Parsons and his wife were founding members of the Gold Wing Road Riders' Vermont chapter. They were the "only living twosome, until now," Bette said. "Now we're not two anymore."
When he wasn't volunteering, Parsons was selling motorcycle trailers and fixing water systems at his company, Pipe Wrench Water Systems & Trailer Sales, in West Wardsboro. Parsons worked his entire life, Bette said, who ran the business with her husband. Now she intends to keep the business running without him.
The two were together for 53 years. Parsons and Bette met at a dance, she said. He looked like "a slicked back Elvis Presley," she said. "I had no desire. I just wasn't interested."
Bette said she wasn't interested in going off with Parsons. She had paid to get into the dance and money was tight.
"I wasn't going off anywhere with him," she said. That went on for a couple of dances, until, finally, Bette agreed. She thought she was going out with a group of friends, but she ended up alone with Parsons.
"I was so mad," she said.
In 1964, the two got married.
"Things weren't rosy the whole time," she said. "It was back and forth, on and off, like most relationships with people."
Bette thought that their relationship followed the saying, "opposites attract."
She was loud and outgoing and he was more reserved and, "didn't say much," she said.

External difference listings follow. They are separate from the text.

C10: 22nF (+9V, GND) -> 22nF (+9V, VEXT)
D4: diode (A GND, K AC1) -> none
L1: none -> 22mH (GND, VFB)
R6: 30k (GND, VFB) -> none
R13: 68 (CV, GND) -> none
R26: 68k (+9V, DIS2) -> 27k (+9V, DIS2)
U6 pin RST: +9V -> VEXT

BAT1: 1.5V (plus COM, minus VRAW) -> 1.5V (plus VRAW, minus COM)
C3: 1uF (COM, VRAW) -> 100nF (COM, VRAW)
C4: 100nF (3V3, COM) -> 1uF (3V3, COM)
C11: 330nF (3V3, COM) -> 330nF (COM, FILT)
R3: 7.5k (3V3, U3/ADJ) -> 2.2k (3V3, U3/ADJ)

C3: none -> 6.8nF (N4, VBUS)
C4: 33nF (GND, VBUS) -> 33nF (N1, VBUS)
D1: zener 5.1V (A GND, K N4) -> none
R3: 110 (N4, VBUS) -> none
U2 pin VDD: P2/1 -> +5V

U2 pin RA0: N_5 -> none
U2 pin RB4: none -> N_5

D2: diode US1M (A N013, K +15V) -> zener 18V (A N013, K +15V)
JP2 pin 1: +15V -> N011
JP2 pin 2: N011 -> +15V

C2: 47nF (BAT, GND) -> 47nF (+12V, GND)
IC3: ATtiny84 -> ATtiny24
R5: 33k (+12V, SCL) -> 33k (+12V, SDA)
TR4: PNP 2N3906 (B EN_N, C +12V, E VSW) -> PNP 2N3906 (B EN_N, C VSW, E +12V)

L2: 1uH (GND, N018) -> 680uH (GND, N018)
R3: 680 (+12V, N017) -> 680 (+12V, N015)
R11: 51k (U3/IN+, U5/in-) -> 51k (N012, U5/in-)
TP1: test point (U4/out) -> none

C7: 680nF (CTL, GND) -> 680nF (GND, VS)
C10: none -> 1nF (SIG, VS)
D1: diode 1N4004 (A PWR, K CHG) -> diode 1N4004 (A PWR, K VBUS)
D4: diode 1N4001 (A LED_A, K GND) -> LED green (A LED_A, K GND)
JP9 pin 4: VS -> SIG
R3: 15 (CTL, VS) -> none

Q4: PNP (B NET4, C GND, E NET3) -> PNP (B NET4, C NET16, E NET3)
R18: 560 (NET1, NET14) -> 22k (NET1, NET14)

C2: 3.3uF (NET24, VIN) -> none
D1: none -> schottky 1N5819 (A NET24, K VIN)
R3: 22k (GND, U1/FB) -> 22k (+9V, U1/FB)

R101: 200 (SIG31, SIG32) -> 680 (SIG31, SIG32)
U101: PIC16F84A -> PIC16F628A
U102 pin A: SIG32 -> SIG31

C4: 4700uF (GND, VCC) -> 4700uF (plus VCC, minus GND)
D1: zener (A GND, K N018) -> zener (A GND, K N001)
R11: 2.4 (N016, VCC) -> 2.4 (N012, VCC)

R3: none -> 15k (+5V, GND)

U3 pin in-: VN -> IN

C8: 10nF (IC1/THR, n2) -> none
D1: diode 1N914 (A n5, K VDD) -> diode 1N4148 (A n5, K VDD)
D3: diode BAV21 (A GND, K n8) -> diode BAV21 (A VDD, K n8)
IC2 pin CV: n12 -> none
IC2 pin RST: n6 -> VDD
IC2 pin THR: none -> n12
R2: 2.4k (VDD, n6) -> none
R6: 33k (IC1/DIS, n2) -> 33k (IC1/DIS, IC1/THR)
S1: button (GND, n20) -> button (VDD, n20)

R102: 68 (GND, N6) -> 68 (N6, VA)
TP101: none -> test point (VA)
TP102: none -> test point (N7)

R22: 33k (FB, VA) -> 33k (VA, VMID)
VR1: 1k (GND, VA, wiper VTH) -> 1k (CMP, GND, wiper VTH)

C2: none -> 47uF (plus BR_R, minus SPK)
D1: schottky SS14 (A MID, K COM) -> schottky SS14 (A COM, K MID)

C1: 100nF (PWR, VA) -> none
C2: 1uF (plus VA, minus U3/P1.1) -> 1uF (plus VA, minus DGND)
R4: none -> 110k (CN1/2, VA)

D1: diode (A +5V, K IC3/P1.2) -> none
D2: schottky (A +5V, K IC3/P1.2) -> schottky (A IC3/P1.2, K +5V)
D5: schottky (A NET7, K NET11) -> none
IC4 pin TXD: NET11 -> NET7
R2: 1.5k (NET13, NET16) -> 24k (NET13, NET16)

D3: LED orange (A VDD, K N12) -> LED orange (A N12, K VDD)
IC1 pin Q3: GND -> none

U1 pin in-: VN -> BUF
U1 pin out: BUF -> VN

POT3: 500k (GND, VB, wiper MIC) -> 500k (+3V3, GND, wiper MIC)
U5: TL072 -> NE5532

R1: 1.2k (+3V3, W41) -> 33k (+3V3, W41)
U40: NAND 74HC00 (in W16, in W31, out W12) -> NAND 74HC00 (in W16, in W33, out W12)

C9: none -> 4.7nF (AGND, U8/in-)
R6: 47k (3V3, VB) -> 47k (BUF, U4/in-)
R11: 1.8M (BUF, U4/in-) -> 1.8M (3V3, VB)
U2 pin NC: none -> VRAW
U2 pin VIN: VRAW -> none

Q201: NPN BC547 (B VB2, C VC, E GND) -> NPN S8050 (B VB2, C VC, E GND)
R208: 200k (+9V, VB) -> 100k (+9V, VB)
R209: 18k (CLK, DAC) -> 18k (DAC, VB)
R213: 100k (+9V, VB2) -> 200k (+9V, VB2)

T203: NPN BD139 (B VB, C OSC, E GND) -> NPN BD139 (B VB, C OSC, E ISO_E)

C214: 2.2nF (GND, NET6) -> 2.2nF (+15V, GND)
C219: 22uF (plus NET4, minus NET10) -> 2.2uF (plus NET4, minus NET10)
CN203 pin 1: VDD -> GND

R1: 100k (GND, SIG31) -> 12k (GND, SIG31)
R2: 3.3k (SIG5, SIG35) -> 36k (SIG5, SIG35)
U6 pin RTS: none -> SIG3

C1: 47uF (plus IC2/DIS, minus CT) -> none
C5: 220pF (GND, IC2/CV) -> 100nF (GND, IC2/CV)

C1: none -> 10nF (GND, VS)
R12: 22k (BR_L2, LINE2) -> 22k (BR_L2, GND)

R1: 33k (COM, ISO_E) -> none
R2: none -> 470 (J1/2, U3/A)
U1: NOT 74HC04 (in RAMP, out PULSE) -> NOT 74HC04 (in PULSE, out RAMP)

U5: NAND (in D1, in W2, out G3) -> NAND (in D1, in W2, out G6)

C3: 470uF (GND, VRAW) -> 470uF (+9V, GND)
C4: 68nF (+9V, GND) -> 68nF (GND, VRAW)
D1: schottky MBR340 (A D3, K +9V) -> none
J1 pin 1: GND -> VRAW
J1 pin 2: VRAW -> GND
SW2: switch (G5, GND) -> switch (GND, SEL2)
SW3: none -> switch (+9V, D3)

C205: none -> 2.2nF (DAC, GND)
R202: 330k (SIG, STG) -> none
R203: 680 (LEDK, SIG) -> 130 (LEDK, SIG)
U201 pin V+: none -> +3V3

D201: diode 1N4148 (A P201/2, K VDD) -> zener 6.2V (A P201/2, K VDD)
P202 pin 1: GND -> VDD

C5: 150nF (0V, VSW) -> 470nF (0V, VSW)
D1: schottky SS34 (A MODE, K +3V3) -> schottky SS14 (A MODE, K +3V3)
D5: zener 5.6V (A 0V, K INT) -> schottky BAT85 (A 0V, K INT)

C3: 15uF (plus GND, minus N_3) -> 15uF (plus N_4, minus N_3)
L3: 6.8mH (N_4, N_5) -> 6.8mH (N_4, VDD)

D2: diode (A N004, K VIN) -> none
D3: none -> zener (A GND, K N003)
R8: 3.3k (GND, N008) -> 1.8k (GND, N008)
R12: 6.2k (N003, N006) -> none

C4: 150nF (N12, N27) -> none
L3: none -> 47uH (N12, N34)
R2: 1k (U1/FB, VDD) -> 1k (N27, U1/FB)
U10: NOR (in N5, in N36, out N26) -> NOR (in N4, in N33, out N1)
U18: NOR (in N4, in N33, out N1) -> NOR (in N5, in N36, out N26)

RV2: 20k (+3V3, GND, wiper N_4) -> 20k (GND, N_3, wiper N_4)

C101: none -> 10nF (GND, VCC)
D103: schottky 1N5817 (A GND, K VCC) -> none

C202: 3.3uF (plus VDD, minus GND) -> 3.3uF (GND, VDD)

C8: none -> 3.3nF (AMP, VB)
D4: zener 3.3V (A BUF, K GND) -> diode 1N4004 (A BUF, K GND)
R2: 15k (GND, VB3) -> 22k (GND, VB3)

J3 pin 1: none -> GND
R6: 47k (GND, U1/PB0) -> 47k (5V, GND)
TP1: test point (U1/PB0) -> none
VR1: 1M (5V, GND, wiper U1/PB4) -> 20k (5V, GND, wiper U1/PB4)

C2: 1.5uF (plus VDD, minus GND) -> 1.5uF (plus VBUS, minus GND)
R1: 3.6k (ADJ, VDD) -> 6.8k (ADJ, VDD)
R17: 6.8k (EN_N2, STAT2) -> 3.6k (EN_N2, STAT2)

During the celebration of Parsons's life, Bette sent Parsons off in a way she knew he would have loved. She rode a motorcycle, side-saddle, wearing a dress, into the entrance of the ceremony. Everyone loved it, she said.
Firefighters and motorcycle groups came to honor Parsons's memory. Bette guessed that there were 200 to 300 people in attendance.
"It was just amazing to me, that everything fell into place," she said. "If a memorial service, if a celebration of somebody's life, could be a happy time, it really was. It was a sad situation — that he died — but it wasn't a sad celebration of who he was and what he did."
The celebration, she said, made everybody smile.
"He would have laughed," she said. "He would have smiled. He would have been so humbled by all of it."
It's weird for Bette, now that Parsons's gone. She's not sure what to do with the chair that Parsons used to sit in.
"For a year and a half he sat in that chair, unable to do a hell of a lot," she said.
She plans to spend her time working on the business and riding her motorcycle, she said, because that's what makes her happy.
"I know that's what he'd want me to do," she said.
Harmony Birch can be reached at 802-254-2311, ext.153. Or you can follow her @birchharmony.
TALK TO US
If you'd like to leave a comment (or a tip or a question) about this story with the editors, please email us. We also welcome letters to the editor for publication; you can do that by filling out our letters form and submitting it to the newsroom.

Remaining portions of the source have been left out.